Mutual coupling occurs when nearby antenna elements induce currents in each other, affecting array performance. Effects: Changes element input impedance (active impedance depends on excitation of all elements). Alters individual element patterns, affecting array factor. Can cause scan blindness at certain angles where surface waves are excited. Reduces efficiency due to power coupled to adjacent elements. Modifies array radiation pattern and gain. Analysis/mitigation: Full-wave simulation (MoM, FEM) for accurate modeling. Coupling matrix characterization enables compensation in signal processing. Element spacing >λ/2 reduces coupling but creates grating lobes. Decoupling networks can improve isolation. EBG (electromagnetic bandgap) structures suppress surface waves. Proper calibration accounts for coupling in beamforming weights. Modern massive MIMO systems must include coupling in channel estimation and precoding.
48 Explain how network slicing is implemented in 5G architecture.
Hard
Explain how network slicing is implemented in 5G architecture.
Network slicing creates multiple virtual end-to-end networks on shared physical infrastructure. Implementation layers: RAN slicing: Allocates radio resources per slice through scheduling and resource reservation. Transport slicing: Uses SDN/NFV for traffic isolation, QoS differentiation. Core slicing: Dedicated or shared network functions per slice; AMF, SMF, UPF can be slice-specific. Key identifiers: S-NSSAI (Single Network Slice Selection Assistance Information) identifies slices; contains SST (Slice/Service Type) and optional SD (Slice Differentiator). Selection process: UE requests slice(s), AMF validates and selects based on subscription and availability. Slice types: eMBB (high throughput), URLLC (low latency), mMTC (massive IoT). Challenges: Resource isolation guarantees, slice lifecycle management, cross-slice optimization, and SLA enforcement. Orchestration uses NFV MANO frameworks.

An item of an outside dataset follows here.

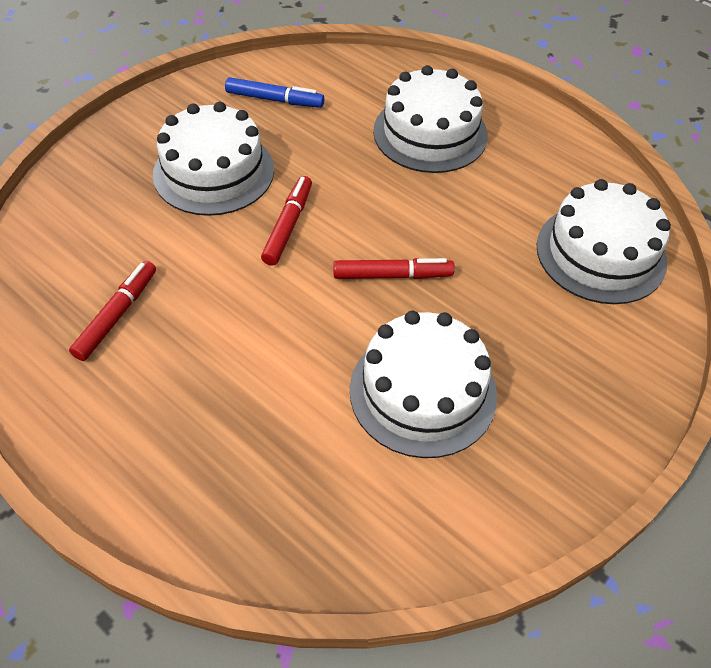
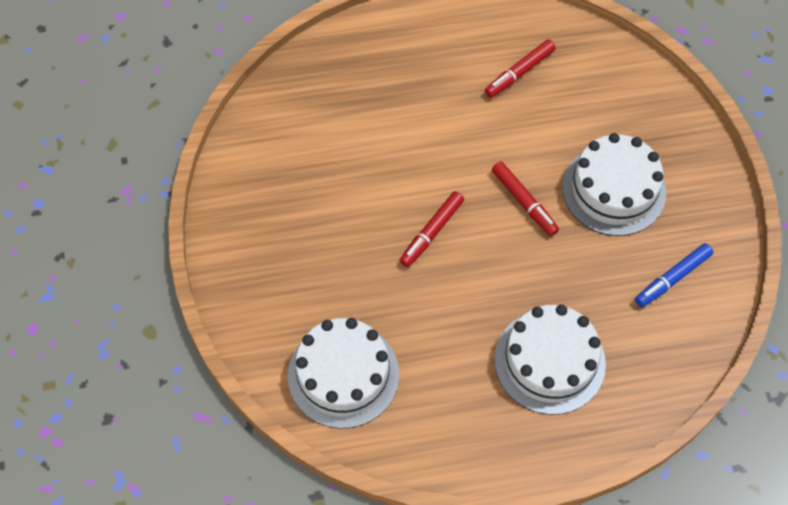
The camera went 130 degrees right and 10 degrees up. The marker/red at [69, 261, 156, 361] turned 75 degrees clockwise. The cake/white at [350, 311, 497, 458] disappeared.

49 What are the opportunities and challenges of THz communication for 6G?
Hard
What are the opportunities and challenges of THz communication for 6G?
Terahertz (0.1-10 THz) communication offers extreme bandwidth for 6G but faces significant challenges. Opportunities: Hundreds of GHz of available spectrum. Tbps data rates possible. High-resolution sensing and imaging. Secure communication due to narrow beams. Challenges: Extreme path loss (spreading + molecular absorption; H2O, O2 peaks at specific frequencies). Very short range (meters to tens of meters indoor). Severe blockage by obstacles and even humidity. Limited Tx power from solid-state devices; novel sources needed. High-gain antennas required (easier due to small λ). Component technology immature (mixers, amplifiers, modulators). Channel modeling poorly understood. Applications: Short-range high-capacity links, kiosk downloading, data centers, nano-networks. Research focuses on transmission windows (around 300 GHz initially), novel materials, and hybrid RF-THz systems.
50 Explain the O-RAN architecture and its advantages.
Hard
Explain the O-RAN architecture and its advantages.
O-RAN (Open Radio Access Network) disaggregates and virtualizes the RAN with open interfaces. Architecture splits: RU (Radio Unit) handles RF functions; O-DU (Distributed Unit) handles real-time L1/L2; O-CU (Central Unit) handles non-real-time L2/L3. Open fronthaul (7.2x split) between RU and DU enables multi-vendor interoperability. RIC (RAN Intelligent Controller): Near-RT RIC (<10ms) hosts xApps for radio resource management. Non-RT RIC (>1s) hosts rApps for policy, ML model training. SMO (Service Management and Orchestration) manages the network. Advantages: Vendor diversity reduces lock-in and costs. Innovation through xApps/rApps ecosystem. Cloud-native deployment on COTS hardware. AI/ML integration for network optimization. Challenges: Performance of virtualized RAN, fronthaul bandwidth requirements, multi-vendor integration testing, and security of open interfaces.